Hell is other people’s crumbs in your margarine
FLATSHARE OFFERED: Easygoing bloke with GSOH seeks business traveller who needs place to keep spare toothbrush. No pets, no friends, no conversation. Paranoid introverts who keep themselves to themselves and are invisible welcome. Rent dependent on how much oxygen you use.
Rooming with people is rubbish.
Contrary to the propaganda put out by shows like ‘Friends’ and ‘This Life’ roommates are not trendy or clever. Roommates are a social disease.
Sartre, you see, was wrong: Hell isn’t other people. Hell is other people’s crumbs in your margarine tub.
As a species, roommates insist on doing irritating, thoughtless, selfish, anti-social, psycho things—like using the bathroom and cooking. They switch lights on and off—click, click, click, click—irritating you and wearing out the contacts in the switches. And they have the effrontery to encourage people to send their personal mail to your address, littering your doormat.
I’ve even had roommates who actually invite their friends around and sit drinking coffee and laughing in the sitting room, behaving for all the world as if they actually lived here! As if they didn’t know that the only reason you allowed them to pay half the rent and use the spare set of keys was to change the bin-liners and make the place look occupied when you’re out.
Of course, you also get the occasional outright basket-case. One loony ex-roomie of mine used to smile and say “Hello” whenever he ran into me. Creepy or what? Sometimes he’d follow me into the kitchen, freaking me out by asking me scary, leading questions like, “So, how was your day?’ or ‘Turned out nice again, hasn’t it?”
He lasted less than a week and he would have gone sooner if I hadn’t made allowances for the fact that he was from the country.
Even when they realise that you’re not interested in idle chit-chat they don’t give up. They’ll try and get chummy another way. One bloke would leave cheery notes outside my bedroom door which I, of course, never replied to. Blackmail shouldn’t be dignified with a response. Another used to try and bribe me by leaving post-It notes on food she’d bought, saying things like “Eat Me!”. But these attempts at being ingratiating just grate. Of course, I’m going to eat their food. It’s in my fridge.
You try vetting them at the interview stage, but it never really seems to work. People just lie. You know the ones: “Oh, I work very long hours and I’m seeing somebody who lives in Bristol – I’m hardly ever here.” Then, of course, you catch them sneaking in one weekday night several minutes before midnight. Or they try to tell you that just because their partner went and died in a car accident, they won’t be visiting them anymore. People are so unreliable.

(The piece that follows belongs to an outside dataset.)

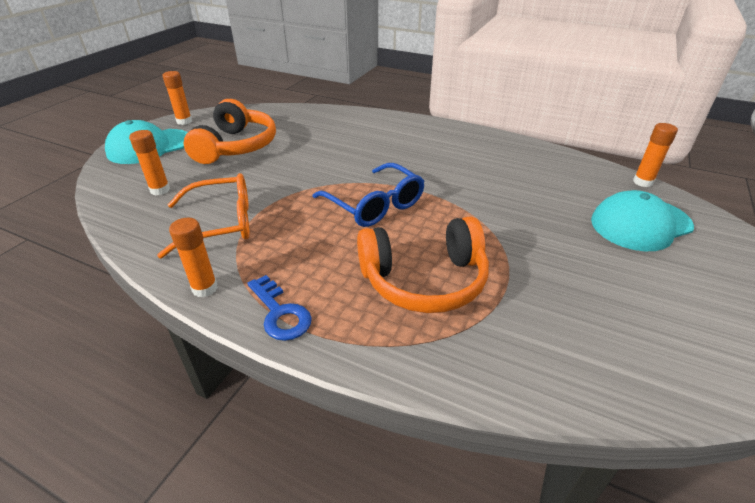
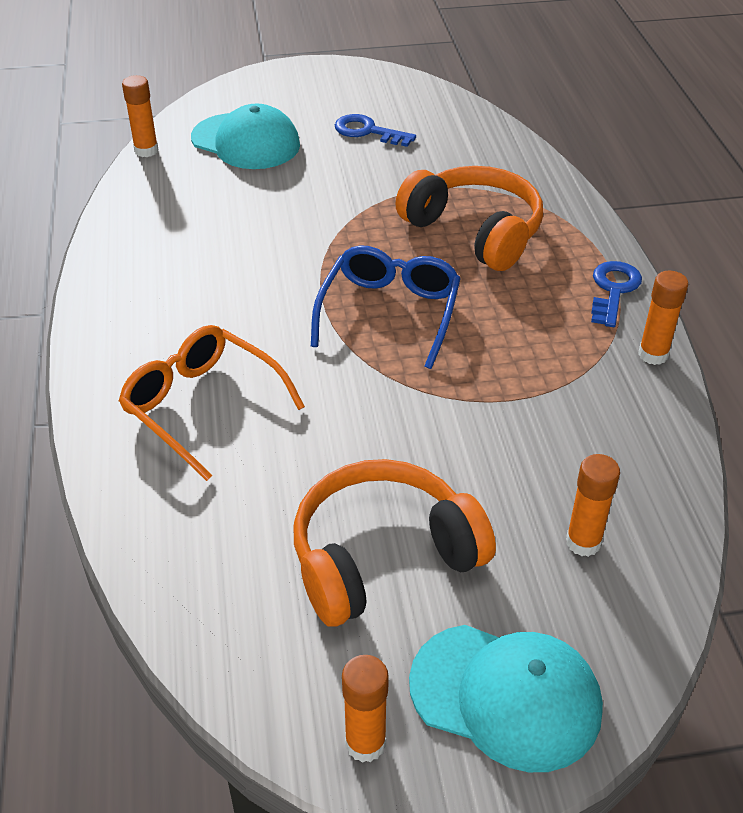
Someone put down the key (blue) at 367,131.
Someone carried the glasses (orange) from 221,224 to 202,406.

There’s nothing for it, you’ve got to be hard. Anyone who’s ever had a flat mate will know that it’s so easy to be taken for a ride. When you realise you’ve been had you feel so stupid and foolish, you could kick yourself, or rock backwards and forwards, your knees drawn up into your chest, moaning and muttering in the corner of your room with the lights turned off for a week or so.
It’s a frightening world. There are so many kooky people out there who want to move in take over your life and move your collection of glass coffee tables a whole inch out of alignment.
The worst thing about roommates is that they make you feel like you’re the one with the problem. They go running around telling everybody that you’re impossible to live with, or a fruitcake, just because you asked them to buy and label their own toilet seat. Really, some people have no concept of hygiene at all.
Or gratitude. I’ve lost count of the times I’ve tried explaining to people that the Calor gas camping stove and basin of water in their bedroom are top of the range models and that no one could ask for more. They also never seem to grasp why their door has bolts on the outside.
I once thought I’d found the ideal roommate. One of those corpses in cryogenic suspension. We were very happy together for a while, but in the end it didn’t work out. We had too many rows about the noise and astronomic electricity bills his frozen nitrogen pump was causing.
Getting rid of the roommate infestation once they’ve settled can be very tricky. Especially without communicating with them. So, you have to resort to indirect methods. A kipper under their bed often conveys a helpful hint, as does the old horse’s-head-at-the-foot-of-the-bed trick.
But I generally find that walking into their bedroom naked in the middle of the night, arms outstretched, moaning, “BRAINS!! I NEED BRAINS!!” is most effective. Come to think of it, just walking into their bedroom naked usually does the trick.
Why haven’t I done the sensible thing and got a place by myself? Well, I suppose that, if I’m honest, I have to admit that in spite of everything I’m a bit sentimental and I sorta like having somebody around to avoid. See, I’m a People Person and I think I’d be a bit lonely if I lived by myself.
I mean, what would I do on a wet Thursday afternoon if I didn’t have a roommate’s underwear drawer to rummage about in?